Había alcanzado ya entonces las más altas cumbres del pensamiento y de la belleza. Pero por bajo de estos triunfos exclusivamente mentales, obtenidos a costa de su naturaleza original, la especie se moría de anemia. Tras esa lucha sin tregua, en que el intelecto había agotado cuanto de dialéctica, sofismas, emboscadas e insidias caben en él, no quedaba al alma humana una gota de sinceridad. Y para devolver a la raza caduca su frescura primordial, los hombres meditaron introducir en la ciudad, criar y educar entre ellos a un ser que les sirviera de viviente ejemplo: un león.

La ciudad de que hablamos estaba naturalmente rodeada de murallas. Y desde lo alto de ellas los hombres miraban con envidia a los animales de frente en fuga y sangre copiosísima, correr en libertad.

Una diputación fue, pues, al encuentro de los leones y les habló así:

-Hermanos: Nuestra misión es hoy de paz. Oigannos bien y sin temor alguno. Venimos a solicitar de ustedes una joven leona para educarla entre nosotros. Nosotros daremos en rehén un hijo nuestro, que ustedes a su vez criarán. Deseamos criar una joven leona desde sus primeros días. Nosotros la educaremos, y el ejemplo de su fortaleza aprovechará a nuestros hijos. Cuando ambos sean mayores, decidirán libremente de su destino.

Largas horas los leones meditaron con ojos oblicuos ante aquella franqueza inhabitual. Al fin accedieron; y en consecuencia se internaron en el desierto con un hombrecito de tres años que acompañaban con lento paso, mientras los hombres retornaban a la ciudad llevando con exquisito cuidado en brazos a una joven leona, tan joven que esa mañana había abierto las pupilas, y fijaba en los hombres que la cargaban, uno tras otro, la mirada clarísima y vacía de sus azules ojos.

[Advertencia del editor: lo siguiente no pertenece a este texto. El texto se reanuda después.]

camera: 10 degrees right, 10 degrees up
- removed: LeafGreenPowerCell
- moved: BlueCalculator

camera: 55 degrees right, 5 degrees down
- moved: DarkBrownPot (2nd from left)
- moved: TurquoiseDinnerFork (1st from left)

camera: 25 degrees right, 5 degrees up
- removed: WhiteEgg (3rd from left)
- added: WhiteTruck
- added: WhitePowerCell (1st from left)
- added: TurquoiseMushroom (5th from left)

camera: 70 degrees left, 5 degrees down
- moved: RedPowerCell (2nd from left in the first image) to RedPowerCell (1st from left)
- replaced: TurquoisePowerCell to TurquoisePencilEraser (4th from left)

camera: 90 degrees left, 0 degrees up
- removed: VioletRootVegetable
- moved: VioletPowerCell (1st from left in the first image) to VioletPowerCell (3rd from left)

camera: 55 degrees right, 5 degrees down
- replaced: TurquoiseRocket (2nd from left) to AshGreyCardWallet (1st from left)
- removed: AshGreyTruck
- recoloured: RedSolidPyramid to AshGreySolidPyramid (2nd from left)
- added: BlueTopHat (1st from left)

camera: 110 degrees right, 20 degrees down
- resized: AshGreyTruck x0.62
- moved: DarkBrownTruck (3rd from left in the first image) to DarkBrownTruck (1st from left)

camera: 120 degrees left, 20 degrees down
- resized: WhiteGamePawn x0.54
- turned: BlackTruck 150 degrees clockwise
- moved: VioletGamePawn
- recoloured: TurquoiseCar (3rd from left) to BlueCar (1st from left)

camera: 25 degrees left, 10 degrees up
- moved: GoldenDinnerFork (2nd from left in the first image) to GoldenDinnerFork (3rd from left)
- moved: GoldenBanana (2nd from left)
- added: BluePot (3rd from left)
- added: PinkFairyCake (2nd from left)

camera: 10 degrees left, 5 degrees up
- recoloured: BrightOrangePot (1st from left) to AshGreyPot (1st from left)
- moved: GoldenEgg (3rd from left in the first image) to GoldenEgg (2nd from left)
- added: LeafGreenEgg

Un día hablaremos del hombrecito. En cuanto a la leona, no hay ponderación bastante para los cuidados que se le prodigaron. La ciudad entera veía en el débil ser como un extraño y divino Mesías, del que esperaban su salvación.

Se crió y educó a la salvaje y tierna pupila con el corazón palpitante de amor. No informaban las gacetas de la salud del rey con tanta solicitud como de los progresos de la joven fiera. Ni los filósofos y retóricos se esforzaron nunca en iniciar un alma como aquélla en los divinos misterios de su arte. Ciencia, corazón, poesía, todo se esperaba de ella. Y cuando la señorita leona vistió su primer traje largo para ser presentada oficialmente a la ciudad, los periódicos interpretaron fielmente, en sus crónicas exaltadas, el corazón del pueblo.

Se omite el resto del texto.